OpenSSL does not come with a collection of trusted root certificates (also known as a root store or a trust store), so if you’re installing from scratch you’ll have to find them somewhere else. One possibility is to use the trust store built into your operating system, as I’ve shown earlier. This choice is usually fine, but the built-in trust stores may not always be up to date. Also, in a mixed environment there could be meaningful differences between the default stores in a variety of systems. A consistent and possibly better choice—but one that involves more work—is to reuse Mozilla’s work. Mozilla put a lot of effort into maintaining a transparent and up-to-date root store for use in Firefox.1
Because it’s open source, Mozilla keeps the trust store in the source code repository:
Unfortunately, its certificate collection is in a proprietary format, which is not of much use to others as is. If you don’t mind getting the collection via a third party, the Curl project provides a regularly updated conversion in Privacy-Enhanced Mail (PEM) format, which you can use directly:
If you’d rather work directly with Mozilla, you can convert its data using the same tool that the Curl project is using. You’ll find more information about it in the following section.

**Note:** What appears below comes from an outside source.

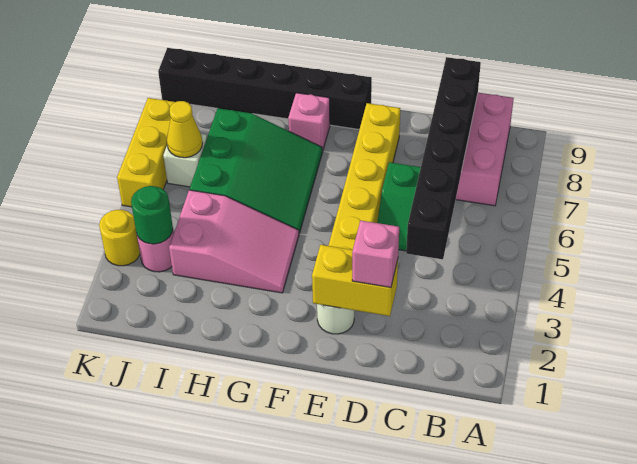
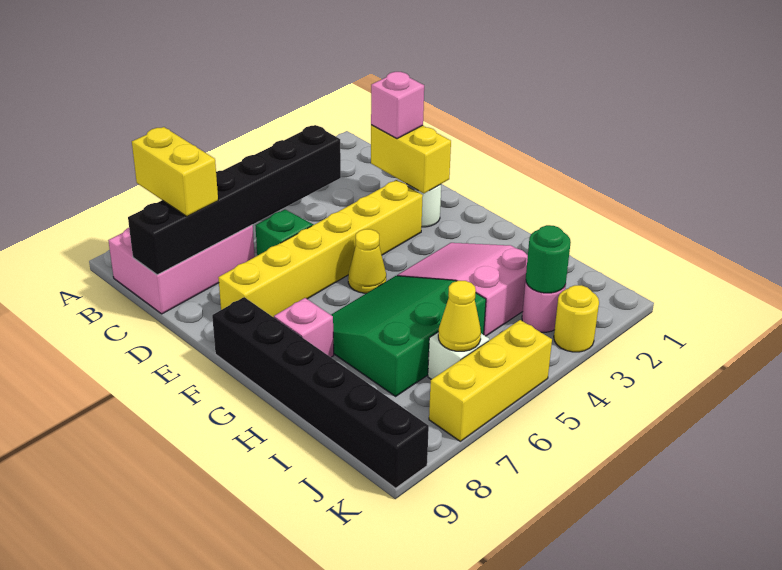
none -> yellow brick B8:C8 level 3
none -> yellow cone F5 level 1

If you have an itch to write your own conversion script, note that Mozilla’s root certificate file is not a simple list of certificates. Although most of the certificates are those that are considered trusted, there are also some that are explicitly disallowed. Additionally, some certificates may only be considered trusted for certain types of usage. The Perl script I describe here is smart enough to know the difference.
At this point, what you have is a root store with all trusted certificates in the same file. This will work fine if you’re only going to be using it with, say, the
s_client tool. In that case, all you need to do is point the
-CAfile switch to your root store. Replacing the root store on a server will require more work, depending on what operating system is used.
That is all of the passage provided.